KEY MEMORIES: MY FIRST HOME

Storytelling has always been fundamental across both our performance and participation programmes. As part of our Exodus – Take Part programme with KS2 classes we used images, objects and physical theatre games to start the conversation about migration, the perception of refugee arrivals and ways of storytelling.

One of our favourite visualisation exercises was our Key Memories: My First Home. The exercise began with an old bunch of keys from our Artistic Directors home in Italy…

Jumbled collection of old keys, rusted golds, coppers, silvers mixed in a box.

Students lay on the floor in a circle, with a cloth covering their eyes and an old key on their heart. Many of the children keep their hand pressed to the key as they talk about their first home.

What does it look on the outside? Is it house or a flat? How many windows does it have?
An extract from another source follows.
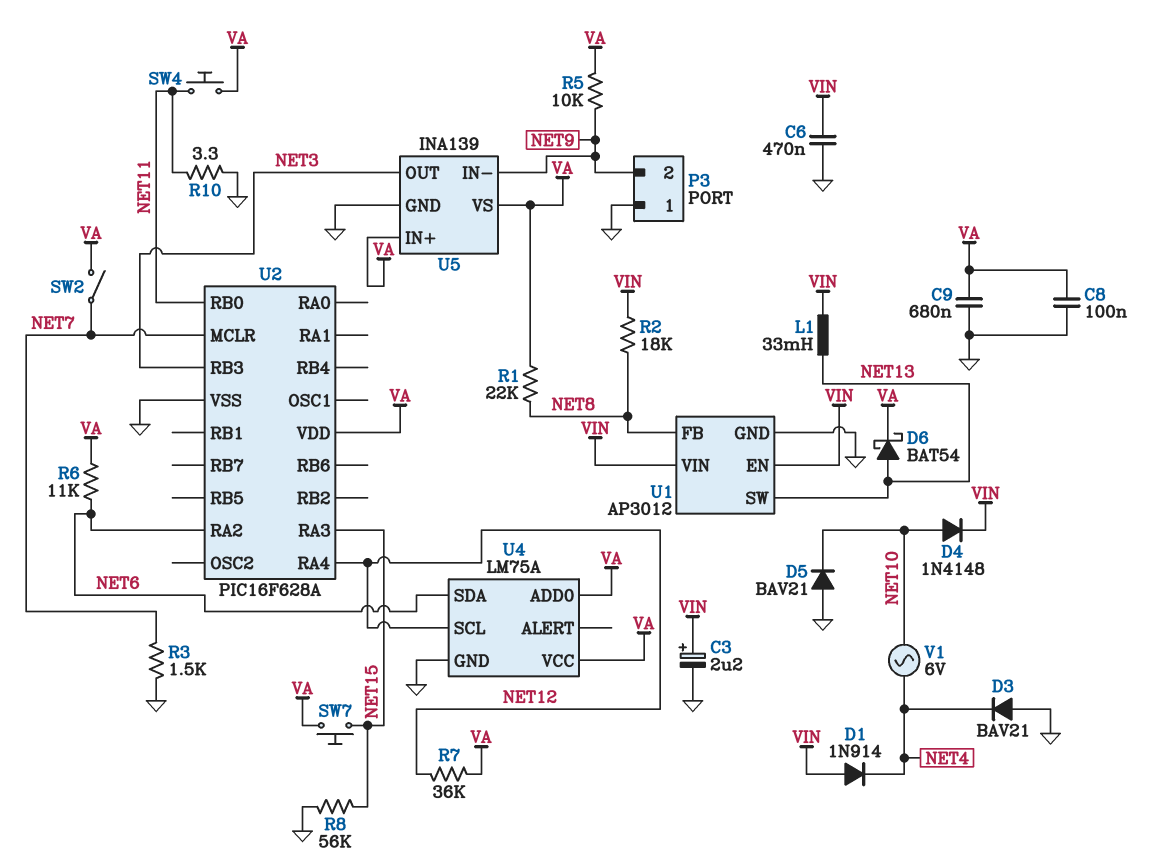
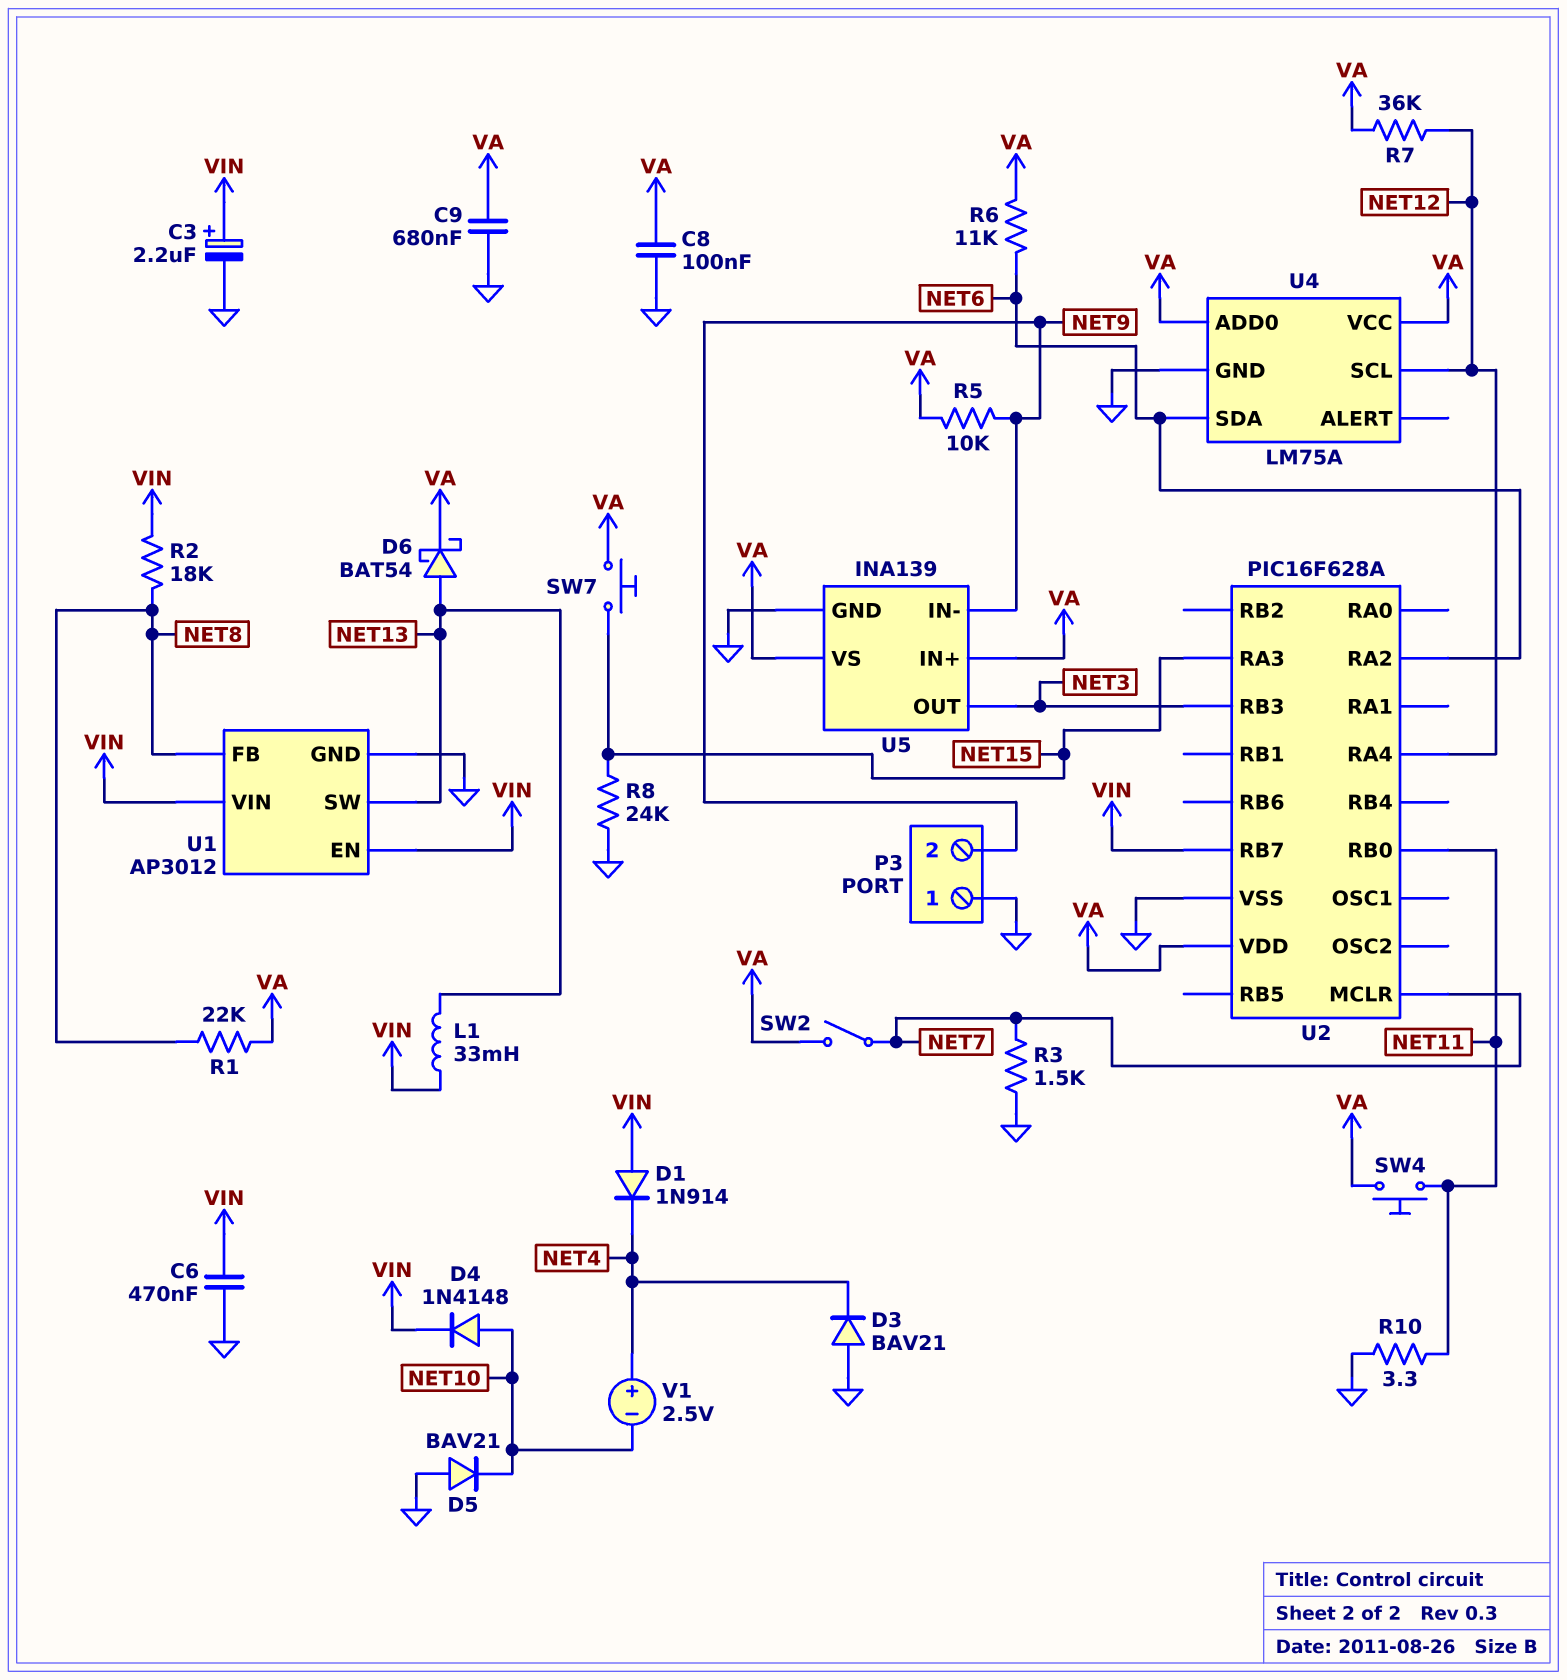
R8: 56k (GND, NET15) -> 24k (GND, NET15)
U2 pin RB7: none -> VIN
V1: AC 6V (NET4, NET10) -> 2.5V (plus NET4, minus NET10)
They move into the house, describing the entrance, what can you see? The rooms that sprawl from the hallways, the line of worn shoes by the door.

What can you hear? Creaking floorboards, music from the radio floating around the room.

What can you smell? Cooking in the kitchen, lemon, spices drifting in the air. Fresh laundry.

What can you feel? Warmth from the sun through the window, cold tiles beneath your feet.

As each child finds a memory, another one might associate with something they say, a word connecting to their own history. The rose patterned wallpaper in one bedroom, connected to roses grown in another’s garden.

A guided way of storytelling while sharing key memories with each other, it’s a brilliant way to create empathy and understanding around everyone’s own definition of home, what it means to lose your home and that some people don’t have somewhere to call home.

Children in bold blue uniforms lay in a circle with head together, a yellow cloth cover their eyed, they hold keys to their hearts.